Well, Neal, I had already sold it before it went live here, since Subterranean Press bought it to make into a chapbook. So technically, this is the double-dip.
I couldn’t sell it as an original, but I could theoretically sell it as a reprint, or to an anthology, if an anthology wanted it.
Out of curiosity, and since you’re being open about these things… what general percentage do reprints tend to average in comparison to the first sale?
Let’s round the $436.43 to $450 and pretend this was a first sale instead of a reprint. Do reprints run significantly less than the first sale at something like 50%? So you’d only pull in $225 second time around? Or could you possibly command more for a reprint if the piece was really well received? I’ve never really seen a good explanation of how reprints are handled…
Dru:
It really depends on the market. Some reprint anthologies offer as little as a penny a word, some offer more.
Re #17
Interesting question. I found the blog before I knew Scalzi was a sci-fi writer, but I have never liked much of his fiction (Sagan’s Diary was the only piece I have really enjoyed, though I haven’t read the story in question). For whatever reason, the blog content is more interesting to me than his fiction output. It would be interesting, to me at least, to see what the breakdown is between fans of the blogger compared to fans of the writer compared to fans of both. I suspect the last category would dominate, though.
Thought he blog did work in an advertising sense — I probably never would have read anything by Scalzi if I hadn’t read the blog first. And, hey, I did enjoy Sagan’s Diary to be on the lookout for pieces by John that are similar to that.
re #26 John: Nope.
Pure fear of authorial retribution. Like I’d NEVER have a chance of getting killed off in one of your stories…
I think your expectation of how quickly the turnaround would be from offering the download, to having it read, to offering compensation is too short a time span.
Were you expecting folks, generally, to pay before reading?
I like reading because it isn’t a sprint. My pace of reading is slow, intentionally. Perhaps I am not a lone.
You might do even better if the story had a link from the Scalzi creative sampler. Otherwise, one has to (I think) be a regular reader of your blog and engage in a little (precious little, but still) searching through old posts to find the link.
I probably won’t download it until I have some extended business travel (because I otherwise don’t read much on my computer), though I would definitely read (and pay for) it sooner if it was available in .html format like Agent (‘cuz then I can read it on my handheld device while walking the dog).
Michael O’Shaughnessy:
“I think your expectation of how quickly the turnaround would be from offering the download, to having it read, to offering compensation is too short a time span.”
I’m not aware of saying I had an expectation of immediate payment, actually.

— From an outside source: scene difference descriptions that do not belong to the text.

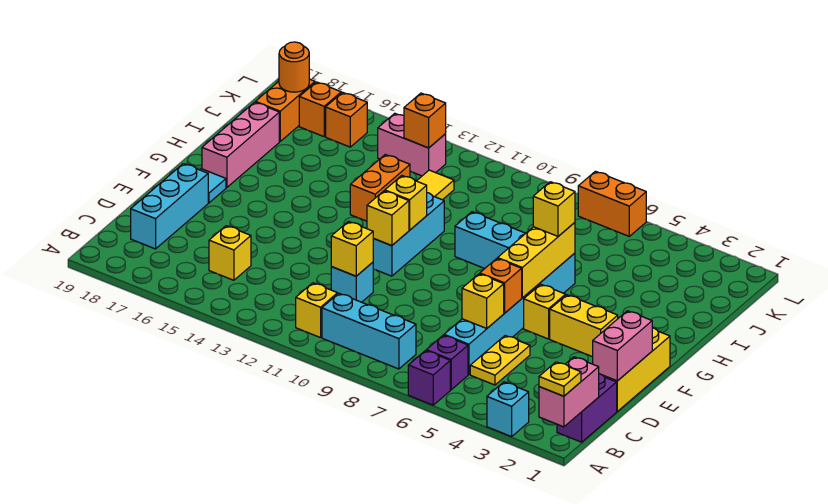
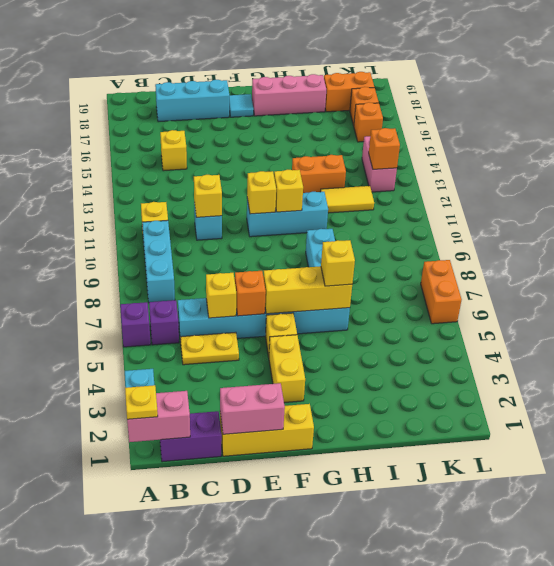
orange round brick K18 level 2 -> none

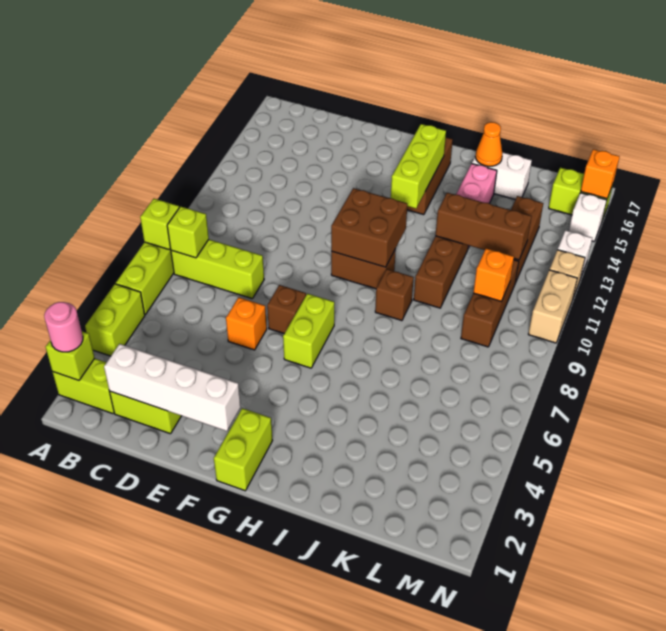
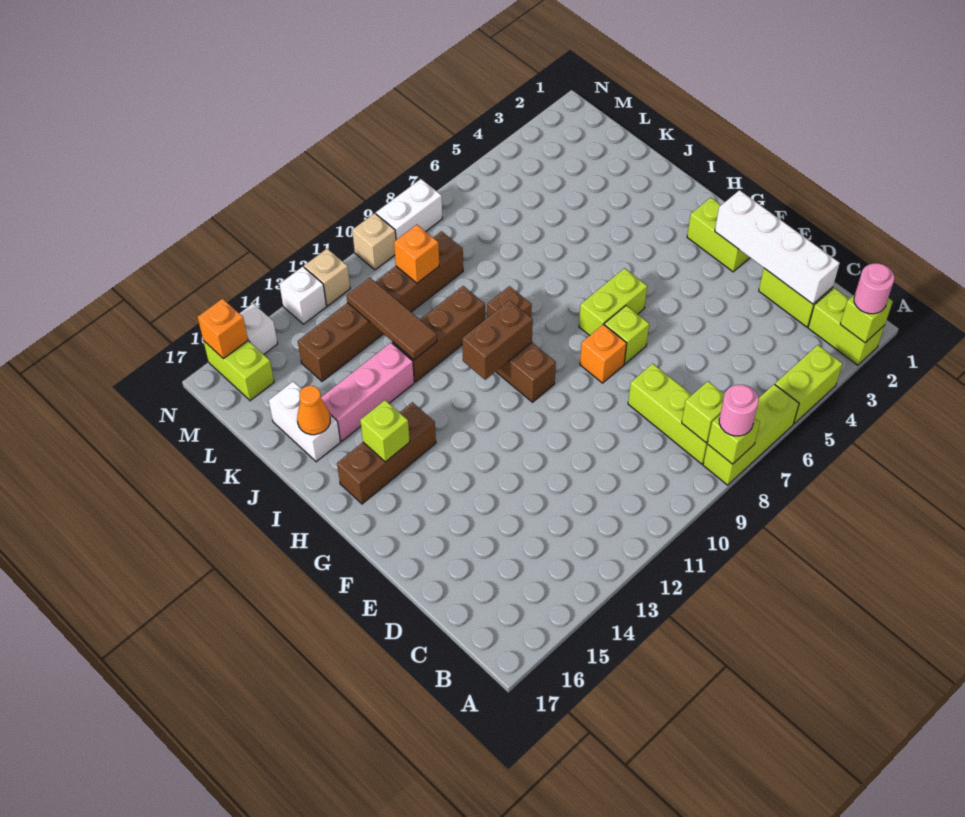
none -> pink round brick A8 level 3
orange brick E6 level 1 -> orange brick F8 level 1
brown brick F7 level 1 -> lime brick F7 level 1
lime brick G1:G2 level 1 -> lime brick F2:G2 level 1
brown brick G10:H11 level 2 -> brown brick H10:H11 level 2
lime brick H13:H15 level 2 -> lime brick H15 level 2
brown brick J12:L12 level 2 -> brown tile J12:L12 level 2
none -> white brick N8:N9 level 1
tan brick N10:N11 level 1 -> tan brick N10 level 1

I was merely reporting on how much money came in during the first week.
i bet downloads were “low” because many people probably visit your site while at work, and are therefore unable or unwilling to download a file to their work desktop. and people have goldfish memories, so by the time they get home they’ve forgotten all about downloading the thing.
i dunno. makes sense to me.
Have you considered using a payment processor like Plimus instead of PayPal of Google? Sure, we charge a little more (it’d probably be ~10% on these transactions), but we can get you up and running in literally minutes. Then you don’t have to worry about wasting time on coding instead of writing/marketing.
Just a thought…
Check us out at http://www.plimus.com
Have you done/are you thinking of doing an update to this? In a few months, or a year, tell us how much it ended up making from download sales? I’d be quite interested in that, particularly when compared to the first week’s numbers.